No wonder they incorrectly described the outcome of the Miller-Urey experiment, any Christian with an iota of scientific knowledge would realize that the creation of life isn't as magical as they thought.

Quote35 minute mark.  I'm beginning to think that I'll never get through this pile of crap.  Just shoot me now!!!

Keep going, its a thankless and dirty job but someone's gotta it. Reading the poison in your words begin to reach boiling point has got me hooked.

Kai

Not only did Bada reproduce amino acids, but experiments with conditions like that of hydrothermal vents have produced all 5 base pairs, ribonucleic acids, and dioxyriboneucleic acids, which is all you need to make DNA and RNA.

Which is why my sig is the way it is.
If there is magic on this planet, it is contained in water. --Loren Eisley, The Immense Journey

Her Royal Majesty's Chief of Insect Genitalia Dissection
Grand Visser of the Six Legged Class
Chanticleer of the Holometabola Clade Church, Diptera Parish

Vene

Quote from: Kai on December 09, 2008, 06:41:48 AM
Not only did Bada reproduce amino acids, but experiments with conditions like that of hydrothermal vents have produced all 5 base pairs, ribonucleic acids, and dioxyriboneucleic acids, which is all you need to make DNA and RNA.

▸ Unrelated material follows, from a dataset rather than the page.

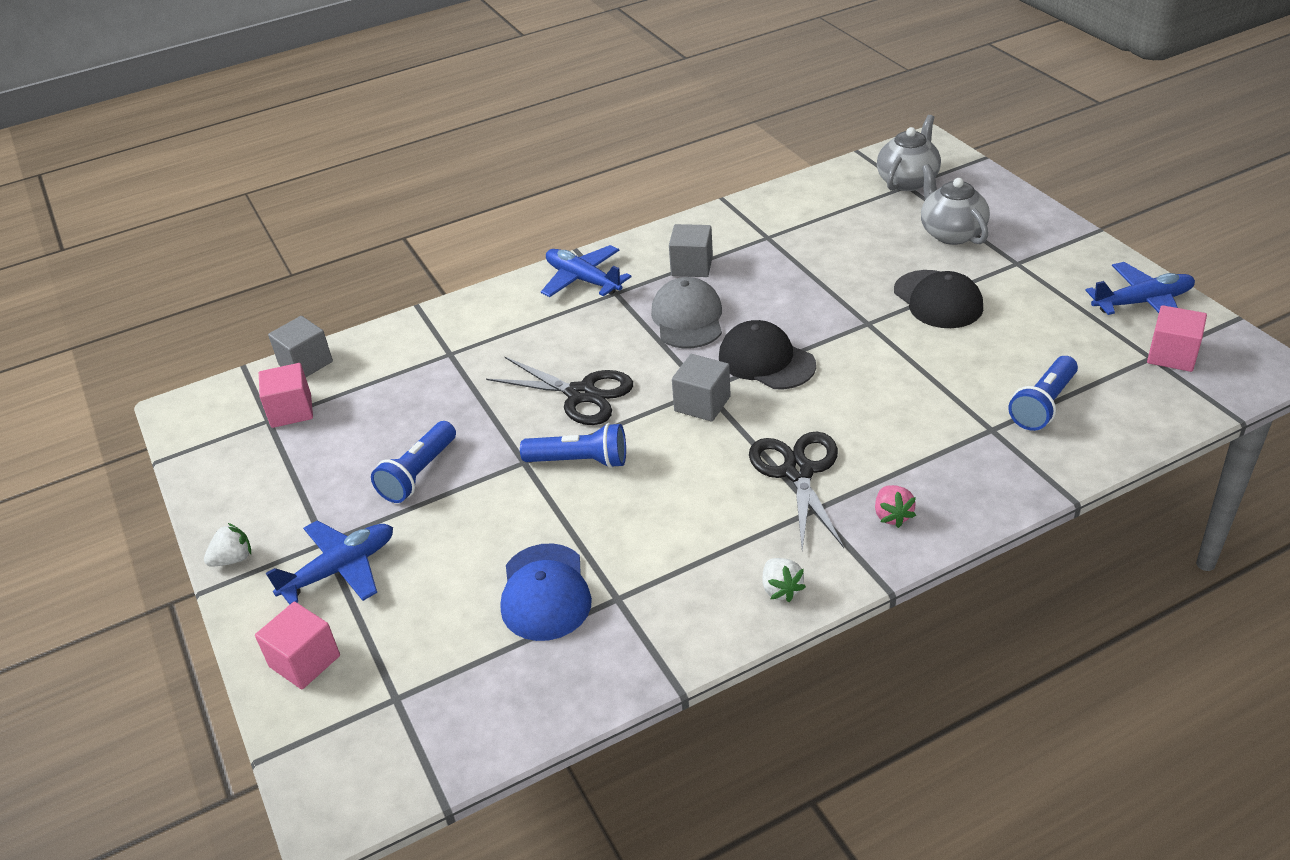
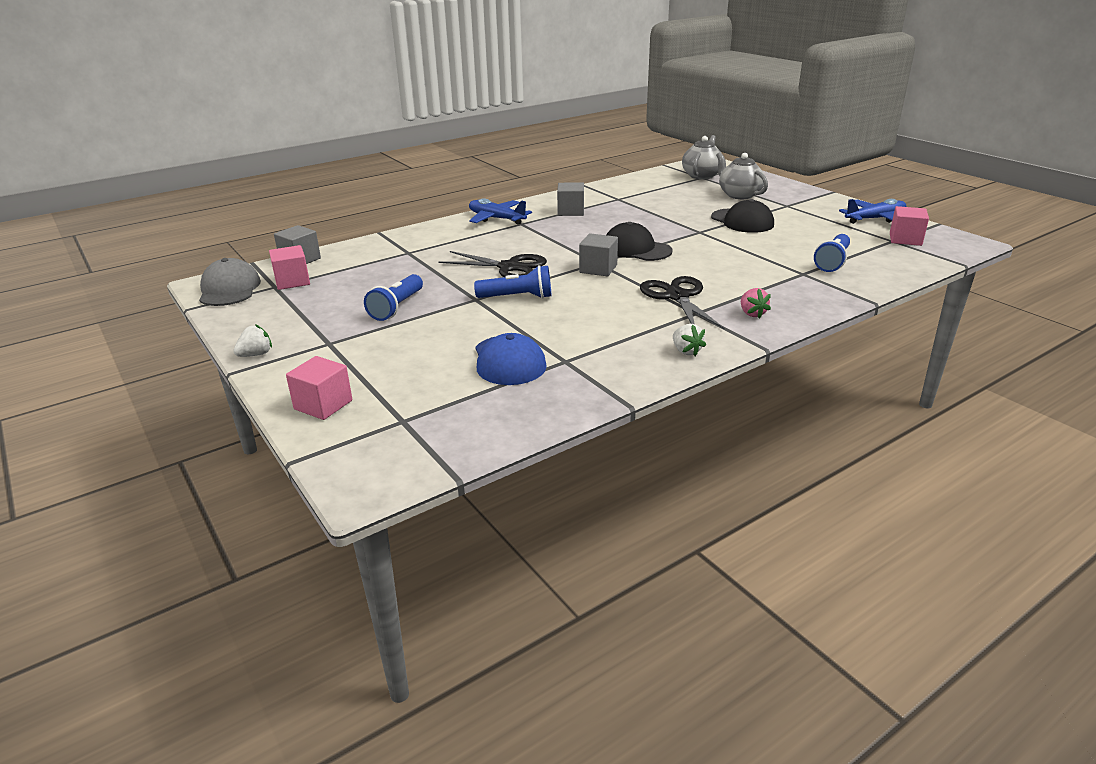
camera: 10 degrees left, 10 degrees down
(340, 569) = (344, 356): blue plane -> none
(687, 318) = (575, 233): grey cap -> grey cap (229, 289)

Which is why my sig is the way it is.
Well, assuming that phosphate is present.

Also, I have to go find the article for this again.  Because it's just that cool.
http://www.springerlink.com/content/aq10866526v08u65/

Kai

Yep, thats the one.

LaRowe and Regnier should get the fuckin nobel prize for this, srsly.
If there is magic on this planet, it is contained in water. --Loren Eisley, The Immense Journey

Her Royal Majesty's Chief of Insect Genitalia Dissection
Grand Visser of the Six Legged Class
Chanticleer of the Holometabola Clade Church, Diptera Parish

jams002

what is this what do you mean of this    
Win Ben Stein's Career i can not relate??